Kini rakyat menunggu jawabannya, sejauh mana keberanian pejabat militer kita mengaktualisasikan perintah Presiden. Menteri Luar Negeri harus segera membuka komunikasi dengan Menlu Singapura. Demikian pula otoritas udara kita dengan Singapura untuk membuka komunikasi dan merevisi perjanjian udara kedua negara. TNI-AU juga harus cepat bergerak menjalankan perintah Presiden. Perjanjian udara yang sudah disepakati bisa direvisi kembali dengan diplomasi dan alasan yang masuk akal.

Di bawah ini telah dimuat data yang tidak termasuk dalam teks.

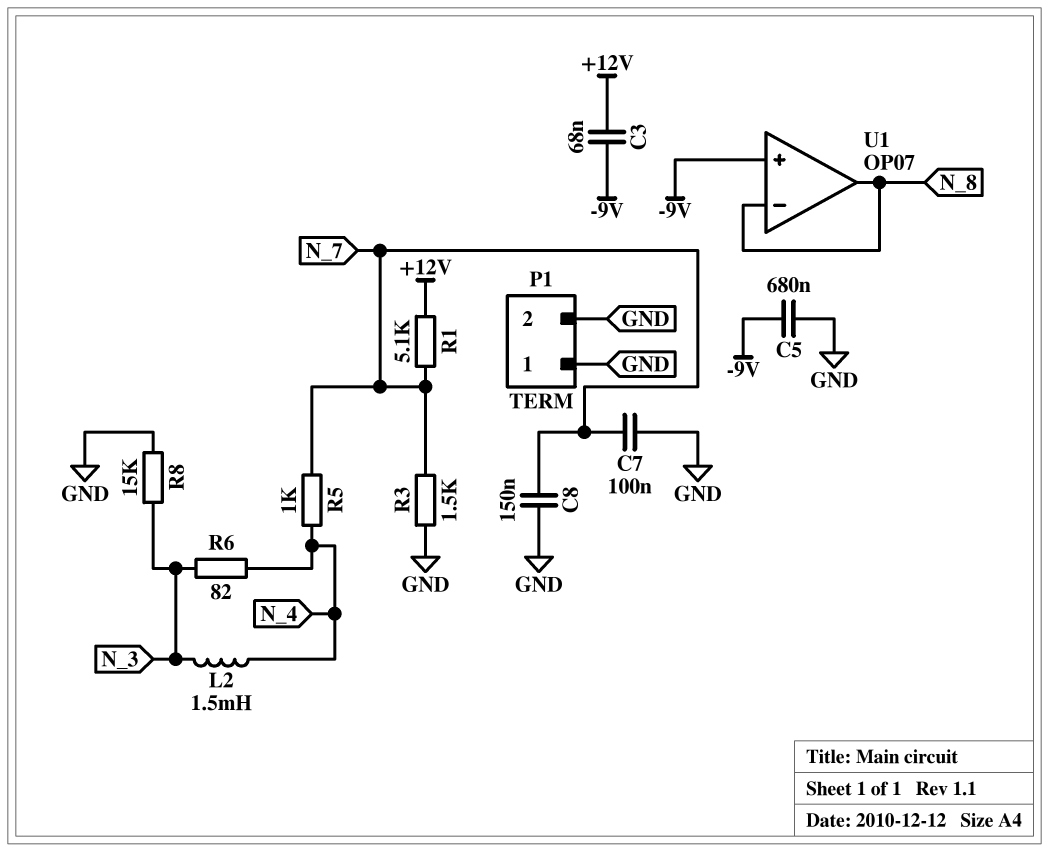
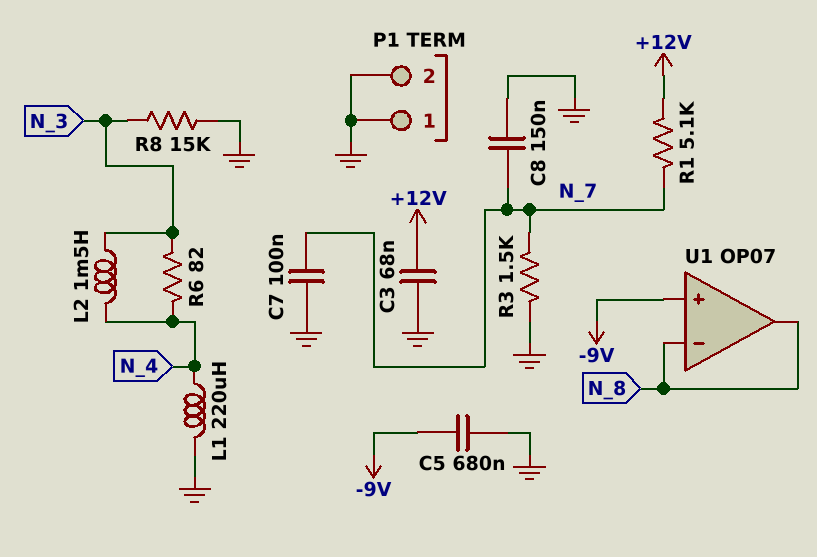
C3: 68nF (+12V, -9V) -> 68nF (+12V, GND)
L1: none -> 220uH (GND, N_4)
R5: 1k (N_4, N_7) -> none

Publik bertanya, apa yang sudah dilakukan pemerintah Indonesia sejak Presiden Jokowi mengeluarkan  perintah tersebut? Sejauh ini kita belum mendengar ada upaya yang serius terkait hal ini. Aparat negara harus cepat bertindak supaya masyarakat dunia tidak beranggapan bahwa ucapan presiden hanyalah gertak sambal belaka.

Jika sampai mereka beranggapan demikian, maka berbagai upaya yang dilakukan pemerintah seperti pemberantasan illegal fishing dan narkoba tidak akan pernah berhenti. Mereka hanya akan jedah sebentar sambil menunggu sikap pemerintah yang panas-panas tahi ayam, lalu kemudian beraksi kembali.

Sesuai tekad Kabinet Kerja yang akan menjadikan Indonesia sebagai poros maritim dunia, maka semboyan Indonesia adalah negeri agraris, harusnya diganti menjadi Indonesia adalah negara maritim dengan menguasai jutaan persegi wilayah laut dan udara. 

*)Penulis adalah pemerhati masalah pertahanan dan ketahanan nasional.